Official opening of the process of beatification of Léonie Martin: “This is the moment to pray to obtain favors!”
Léonie Martin: her process of beatification officially opened on July 2 at Caen.
translated from the article "Ouverture officielle du procès de béatification de Léonie Martin: "C'est le moment de la prier pour obtenir les faveurs!'” by Laurence de Louvencourt which appeared at ilestvivant.com on July 2.
The official opening session of the diocesan stage of the process of beatification of Léonie Martin took place on Thursday, July 2, at the Monastery of the Visitation at Caen, there where Léonie, sister of Therese of Lisieux and third daughter of Louis and Zélie Martin, was a religious under the name of Sister Francoise-Therese from 1899 until her death on June 17, 1941. This session was presided over by Mgr Boulanger, bishop of the diocese of Bayeux and Lisieux.
The members of the tribunal were sworn in on a Bible placed on the table which was used at the process of canonization of Therese of Lisieux and the process of beatification of her parents, Louis and Zélie, who will be canonized on October 18 in Rome.
Conversation with Father Antonio Sangalli, postulator of the cause of Léonie Martin
(interview conducted July 2, 2015 at the Visitation of Caen)
Today, the bishop appointed and constituted the tribunal. This is part of the first session of the official opening of the diocesan inquiry which aims to bring to light the holiness of the servant of God, Léonie Martin. The ecclesiastical court will look at all the necessary documentation designed to prove the sanctity of Léonie Martin. There are no eyewitnesses. An historical commission has been constituted. The commission will read all the material written by Léonie. We have more than 1700 letters about her. The commission will classify them, read them, and study them. This could take about two years.
We also expect Leonie to show us that she is in heaven by a miracle.
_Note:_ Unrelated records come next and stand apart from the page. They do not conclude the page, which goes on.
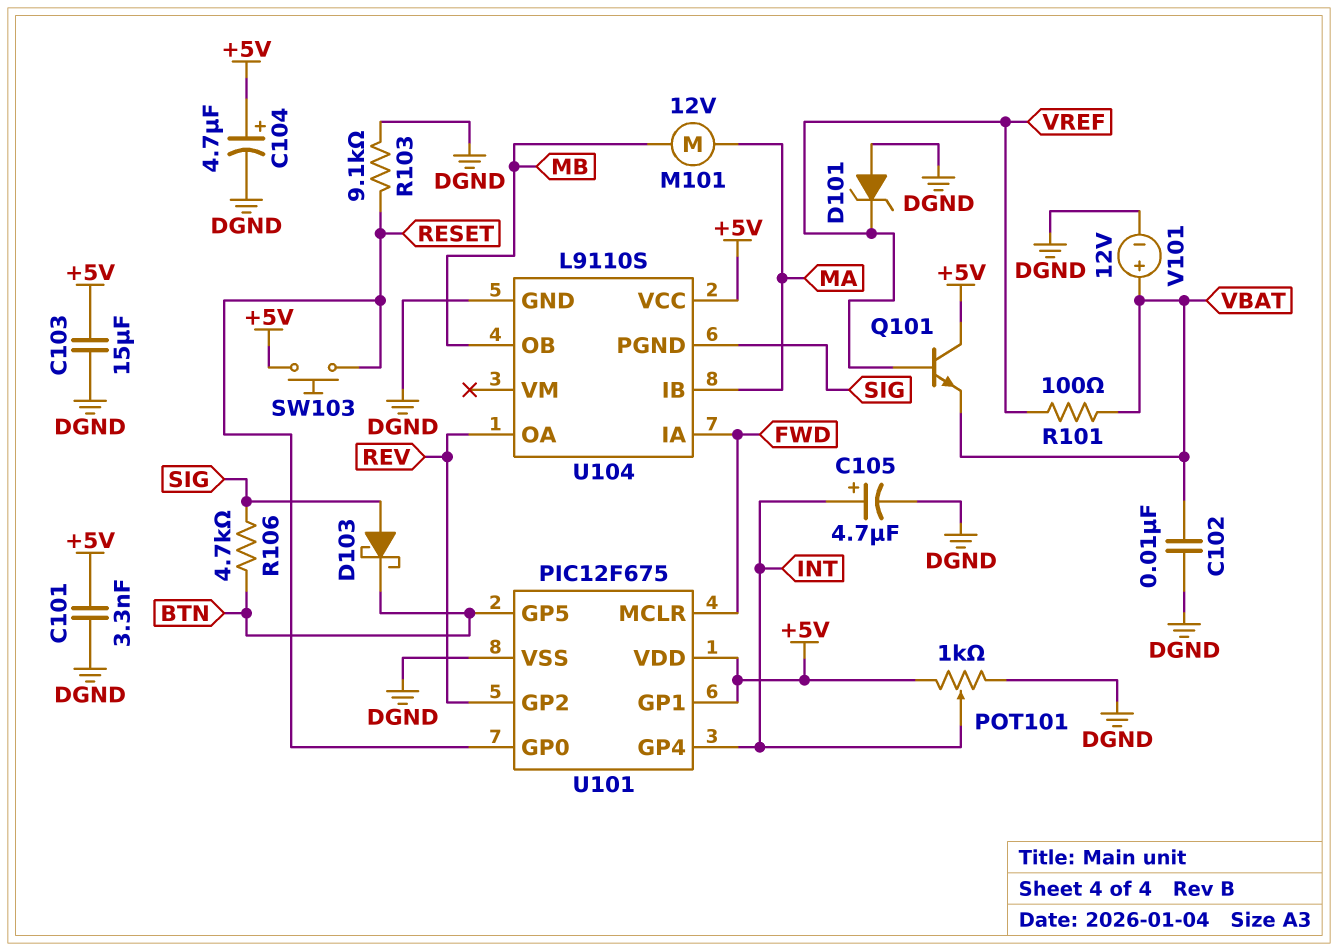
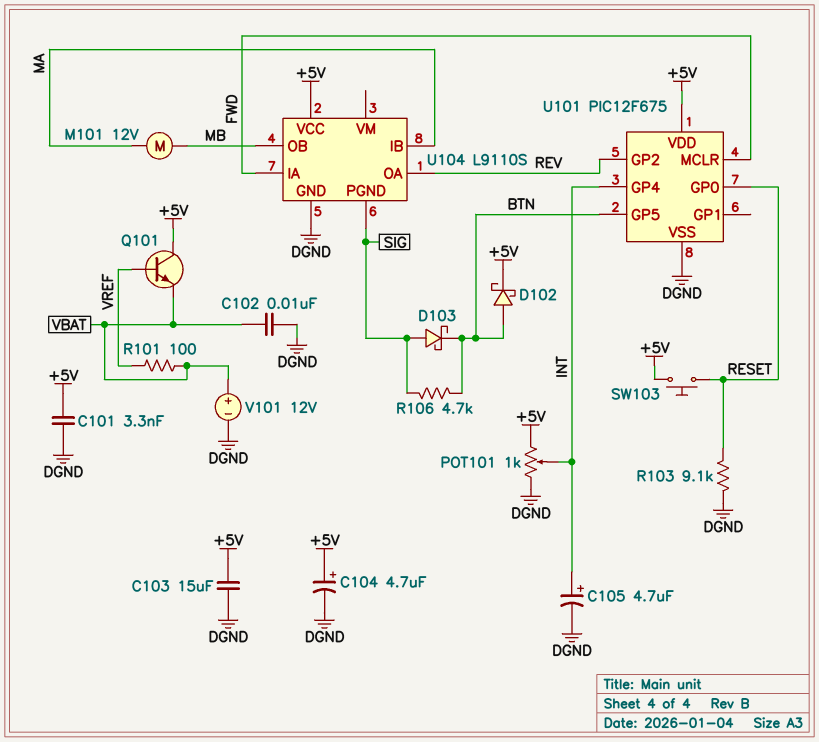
D101: zener (A DGND, K VREF) -> none
D102: none -> schottky (A BTN, K +5V)
U101 pin GP1: +5V -> none

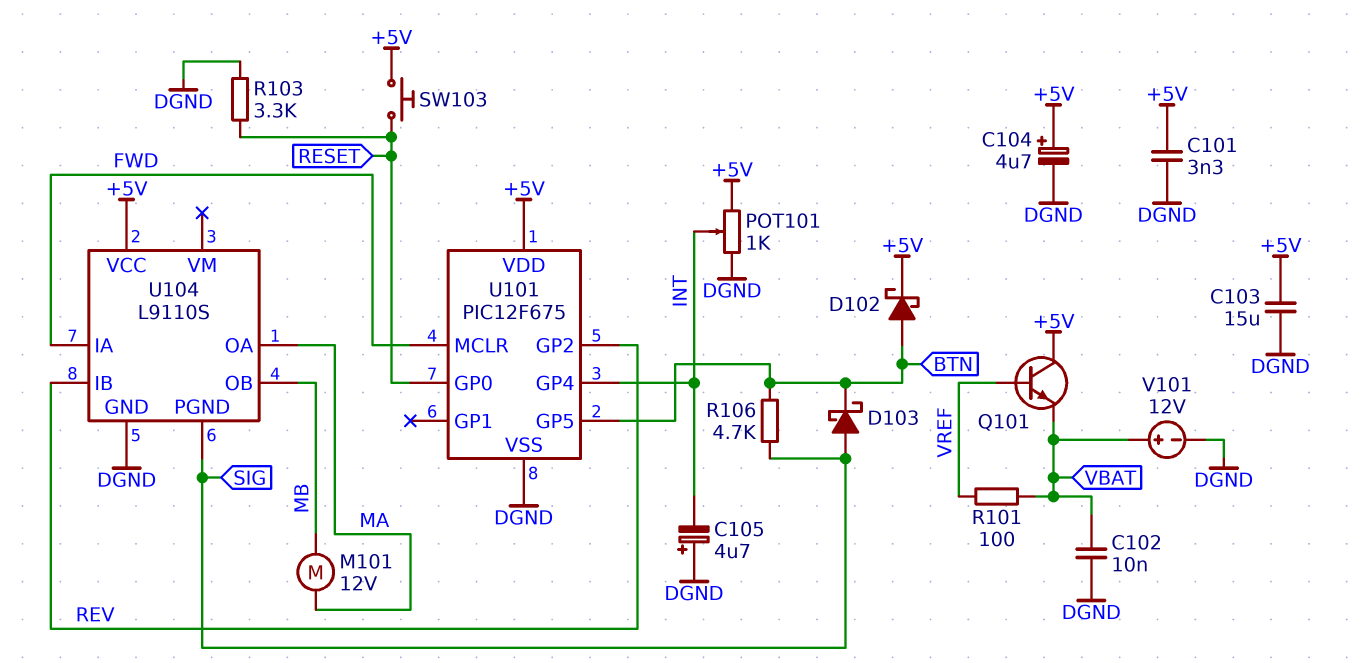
C105: 4.7uF (plus INT, minus DGND) -> 4.7uF (plus DGND, minus INT)
R103: 9.1k (DGND, RESET) -> 3.3k (DGND, RESET)
U104 pin IB: MA -> REV
U104 pin OA: REV -> MA

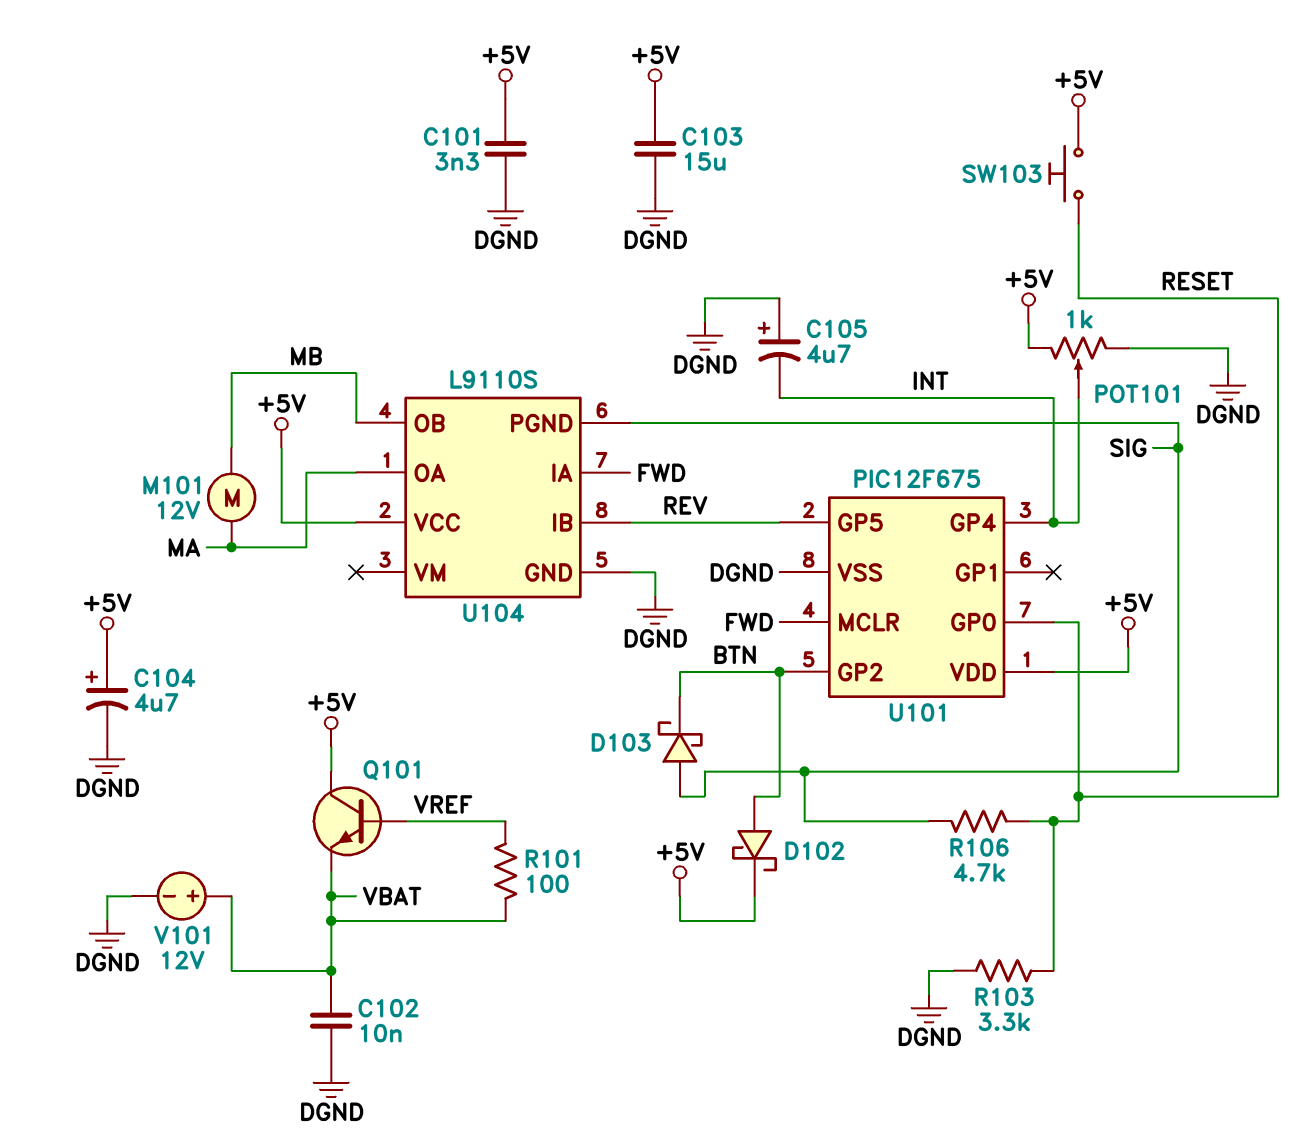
R106: 4.7k (BTN, SIG) -> 4.7k (RESET, SIG)
U101 pin GP2: REV -> BTN
U101 pin GP5: BTN -> REV

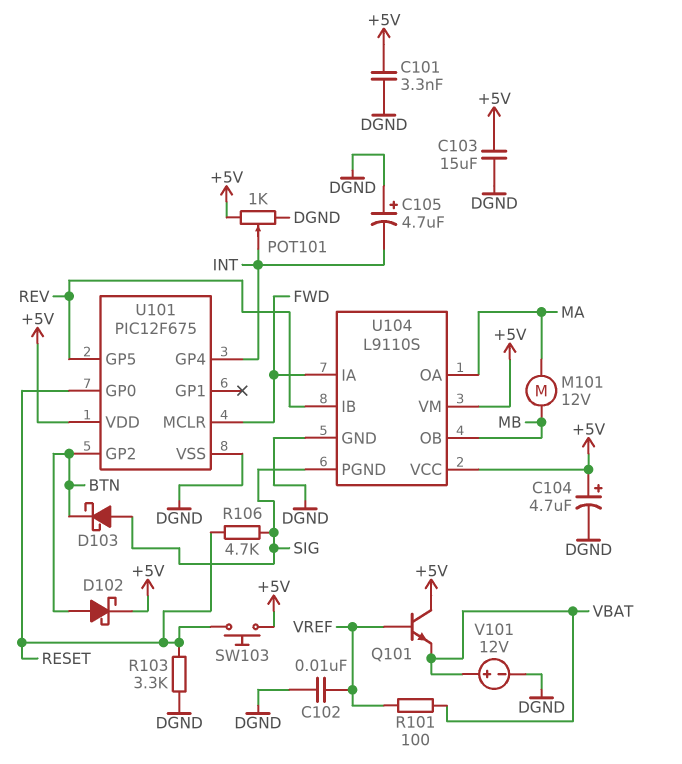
C102: 10nF (DGND, VBAT) -> 10nF (DGND, VREF)
U104 pin VM: none -> +5V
This is the moment to pray, to ask favors of her. We already have some events that occurred and are attributed to her intercession. But we must take time to study them very seriously.
In what did her sanctity consist?
"She knew how to welcome what she was. She was poorer in human qualities than her sisters (less intelligent, less beautiful, etc.). She accepted all her limitations with faith and surrender to the will of God. Léonie remained simple and humble, happy with what she was. We ourselves, we often say: “I want to be . . ., I am not . . . ., I yearn to be like that, etc.” Léonie did not react like that. She had no jealousy toward her sisters. Her example means that, with what each of us has received from nature and from our parents, a way of holiness is possible for us. In other words, to be holy does not require any special natural qualities. Sanctity consists in loving and accepting the will of God. This is what Léonie lived. She loved her inadequacies. She lived through difficult moments, including with her family. They sometimes had the habit of calling her “poor Léonie.” She surmounted all her difficulties by faith. She owed much to the education she received and also to Therese, who was always very supportive and who showed Léonie her little way of childhood, which Léonie followed wonderfully. But Léonie was able to let herself be guided, all the while remaining herself.”
Was Léonie’s holiness due to her family?
“Léonie’s sanctity is unique to her. The process of her beatification has not been opened today because she is the daughter of Louis and Zélie Martin, soon to be canonized, or because she is the sister of St. Therese. Sanctity is personal. But “Noblesse oblige,” said Léonie; she was aware that she belonged to a holy family. She says it expressly at the trial when of her sister Therese. She therefore felt “an obligation to sanctity.”
Since her death, there has been around Léonie a reputation for holiness. And that reputation is enduring today. From around the world, people come on pilgrimage to her tomb at the Visitation of Caen or write to entrust their prayer intentions. These are especially the parents of difficult children, but not only them. Today the Church is deliberating whether or not the people of God have recognized a true sanctity. After the diocesan inquiry, Rome will decide in due course. "
Her body was found well preserved in 2015?
“At the end of April, 2015, the exhumation of the body of Léonie, who died in 1941, was undertaken. The doctors were surprised to note that her body was in a good state of conservation (EDITOR'S NOTES: her body is mummified, all her organs intact). In the past, the Church considered this phenomenon as a sign of the person’s sanctity. That is no longer the case today. But one can affirm, all the same, that this does not happen to everyone. The Church has made a canonical recognition of this body today to be sure of the existence of this person. Léonie’s body was placed in a shrine which was sealed in the presence of the bishop.”
We thank ilestvivant.com, who obtained this substantive interview from Father Sangalli on the very day of the opening of Léonie's process.